Declarative state is lovely. A deployment YAML says "I want three of these, this image, this config", and the cluster makes that true and keeps it true. A node rebooted? The pods reschedule onto the survivors and the service stays up. The first time I pulled the plug on a NUC and watched everything just move, I understood the pitch in my gut rather than just on paper. That self-healing is real and it's the thing Compose genuinely cannot do.
spec:
replicas: 2
template:
spec:
containers:
- name: app
image: myapp:1.4
resources:
requests:
memory: "128Mi"
limits:
memory: "256Mi"
And the resource limits actually meant something. One greedy container could no longer eat the whole host and take everything else with it, which on a shared Compose box it absolutely could. That's a real operational improvement.
the verdict, with the "mostly" doing work
Here's the honest accounting. For learning, it was worth every hour. I now understand pods and services and the reconciliation loop and why the control plane is shaped the way it is, from running it badly and fixing it, which is the only way I ever actually learn anything.
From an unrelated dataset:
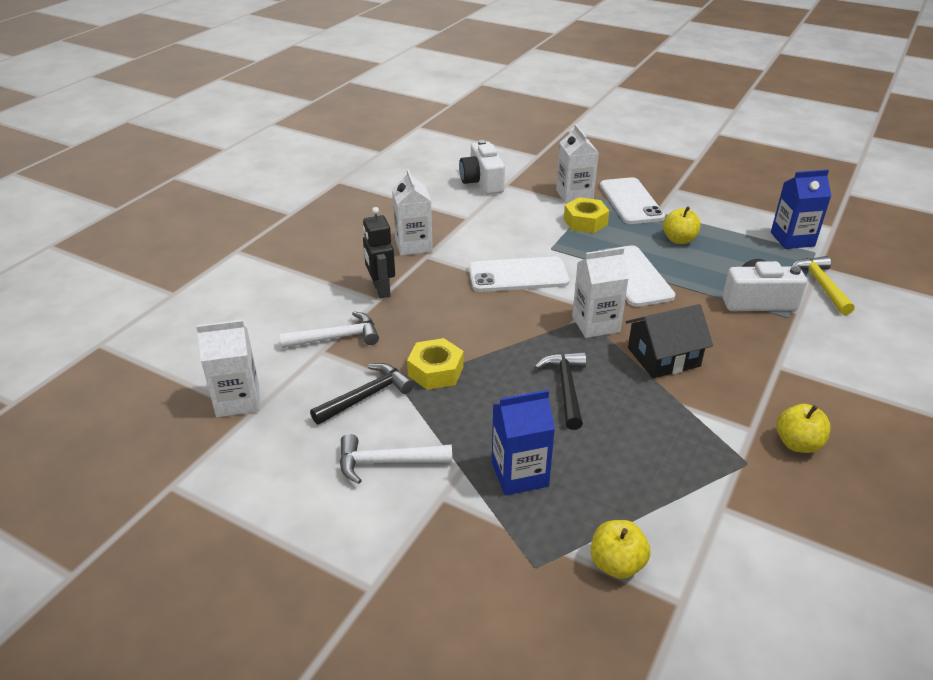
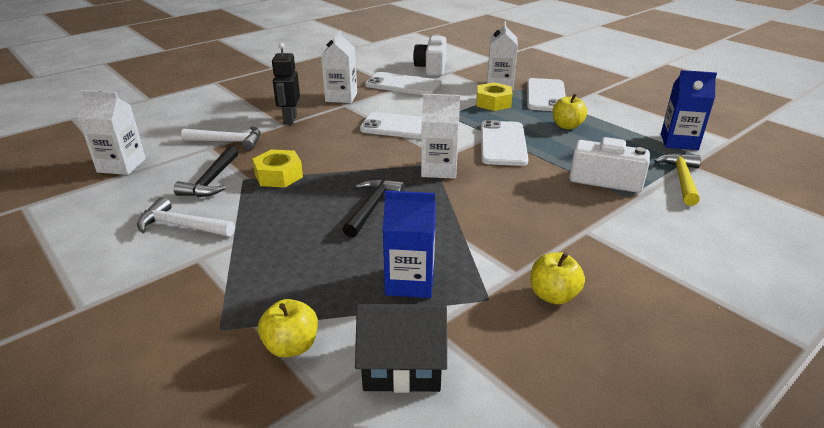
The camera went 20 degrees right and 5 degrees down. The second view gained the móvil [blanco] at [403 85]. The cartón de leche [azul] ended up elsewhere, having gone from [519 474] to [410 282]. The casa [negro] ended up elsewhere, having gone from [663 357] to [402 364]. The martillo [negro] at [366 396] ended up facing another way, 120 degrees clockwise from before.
When I touch Kubernetes at work now, it's a tool I've bled on rather than a diagram. That value is hard to overstate and it's why the title says "mostly".
For running my house? No. A handful of stateless-ish services on three boxes I own do not need a distributed control plane, and they certainly don't need me to be its on-call engineer. The self-healing is nice but my services don't have the uptime requirement that justifies it, and the new failure modes cost me more sleep than the old ones ever did. I've since moved the actual workloads back to Docker Compose, which does everything I need with a fraction of the moving parts, and I keep a single-node cluster around purely to keep learning on.
That's the shape of it. Kubernetes solves a real problem I do not have at home, and creates several smaller problems I definitely do. As tuition it was excellent. As infrastructure for six containers it was, mostly, a mistake, and the most useful thing I got from it was the clarity to say so.